I don’t agree with the slogan defund the police, but every interview I see with political leaders and police chiefs in the last two weeks has calmed me down about it. I still think it is a bad slogan though.
As far as your statement about being raised to not see color, This idea became real to me when I moved to the South. Not just race, but like everything about ethnicity was erased. It was actually very odd to me. I was raised to see everyone as an individual, equal, but we didn’t completely ignore being Italian, Irish, black, Asian. It was like our differences made us the same, plus we shared the American experience and culture. My perception of the absence of acknowledging any ethnicity or race was it was an over reaction to the history in the South, kind of proving they were not racist or bigoted, but maybe younger people around the country are more like you in general and it is not a reaction to racism in previous generations. Moreover, a Southern friend once told me that Southerners are proud to be Southerners, that is where their identity lies more than if their great great grandparents came over from Ireland or England.
@seawulf575 I honestly don’t understand thinking black people want to be seen as better than other people. That sounds like projecting to me. Then I see @kritiper wrote his grandfather said, “there is no such thing as equality. The black man has been (viewed as) subordinate for a long time and, if given the chance, wants his turn to be on top.” So, basically the same thing you are saying. No wonder some white people want to keep the black man down. This way of thinking has never occurred to me.
I guess you think black people, and maybe you think this about other minorities too, will treat white people the way white people have treated them? Why? Because they will want revenge for the horrible way they were treated? I wouldn’t blame them, but they are, we are, smarter than that. Minorities just want what America is supposed to be, equal opportunity and equal treatment for all. If you think it is a power struggle than you create your own self fulfilling prophecy. You create the war. If things were truly equal some black people will rise to the top of the social strata, but most will be middle class, just like any other group of people in America. That’s happening anyway, just not as much as one would hope, because of forces working against them.
As far as all lives matter, I initially had that reaction, but then after a bit I put myself in their place and understood their point. I had a Q back when the synagogue had the mass shooting in Pennsylvania, and I was pissed off people were using the term “place of worship.” NO! That was a shooting in a Synagogue or Temple where JEWISH people congregate by an admitted antiSemitic homicidal man. When the shooting at the church happened in Charleston and some Christians politicians and in the media were sayin it was an attack on Christians, I just knew to ask if is was a black church.
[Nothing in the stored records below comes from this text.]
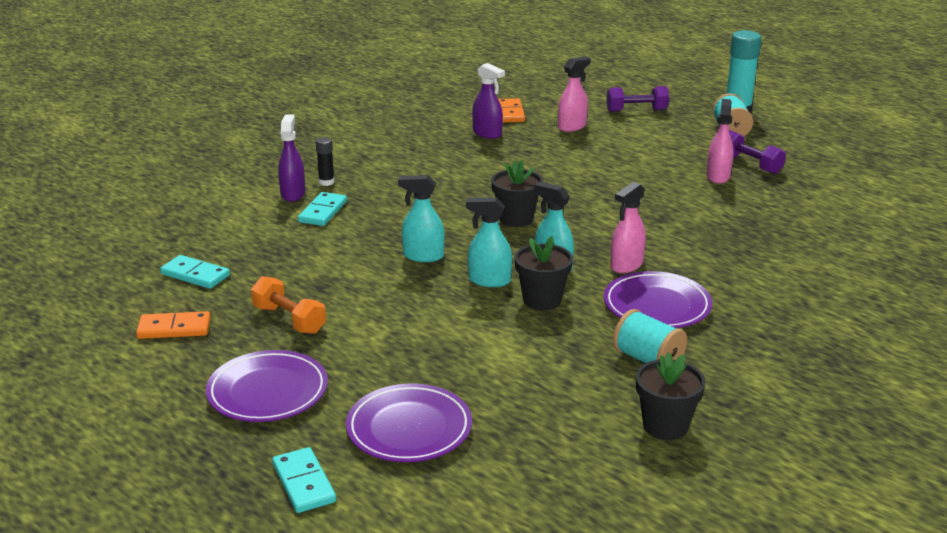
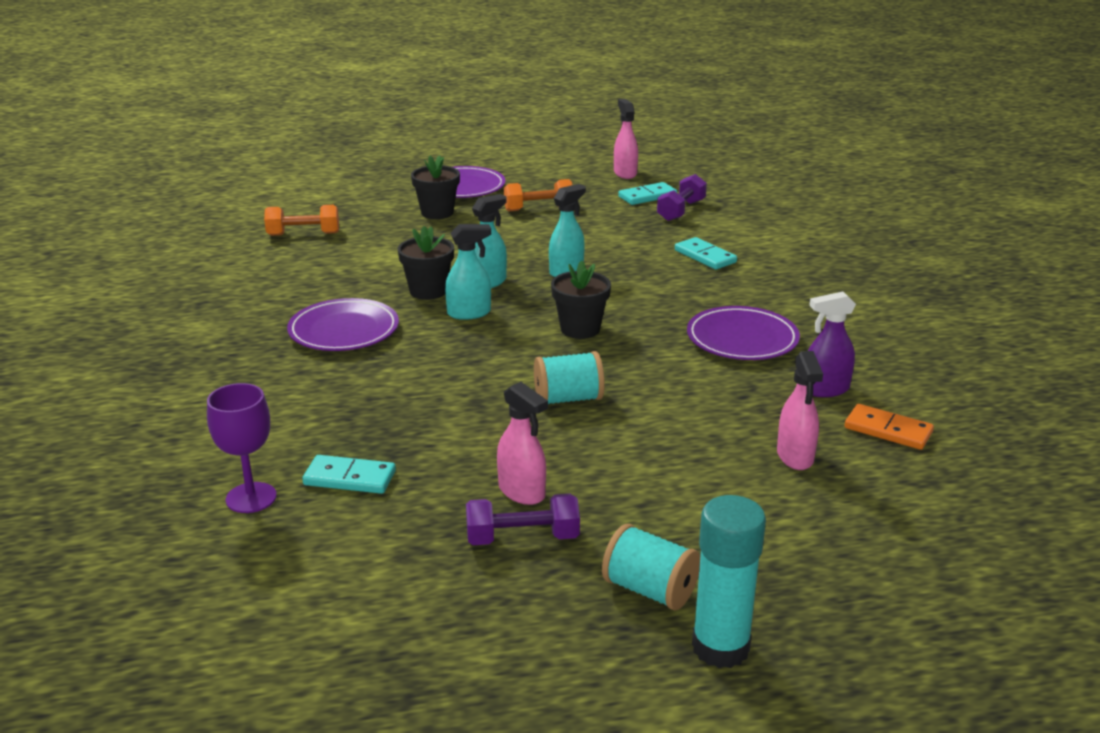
camera: 125 degrees right, 0 degrees up
(174, 328) = (578, 179): orange domino -> none
(293, 194) = (759, 254): purple spray bottle -> none
(303, 483) = (364, 178): turquoise domino -> turquoise domino (350, 478)
(326, 182) = (771, 272): black glue stick -> none
(409, 428) = (361, 210): purple plate -> purple plate (742, 339)
(517, 431) = (303, 234): none -> orange dumbbell
(626, 265) = (421, 345): pink spray bottle -> pink spray bottle (625, 173)
(636, 111) = (811, 539): purple dumbbell -> purple dumbbell (681, 211)
(648, 359) = (291, 298): turquoise spool -> turquoise spool (568, 399)
(665, 426) = (223, 274): black flower pot -> black flower pot (437, 213)
(860, 242) = (251, 498): none -> purple goblet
That was not an assault on Christians, or an assault on religion, or a shooting in a place of worship, that was an assault on BLACK people where they congregate. See, if you make it all lives matter, you are saying to black people and Jewish people and Muslim people, we don’t see the hate and violence against you, we don’t acknowledge there is more against your groups. You need to put yourself in their place. I think I asked you about being able to do that on another Q and you ignored me. You just can’t do it maybe. Imagine you live in a 70% black country, they have more power and more money, and you just want to be treated equally.
You and @kritiper‘s grandfather are basically saying you have to keep black people down.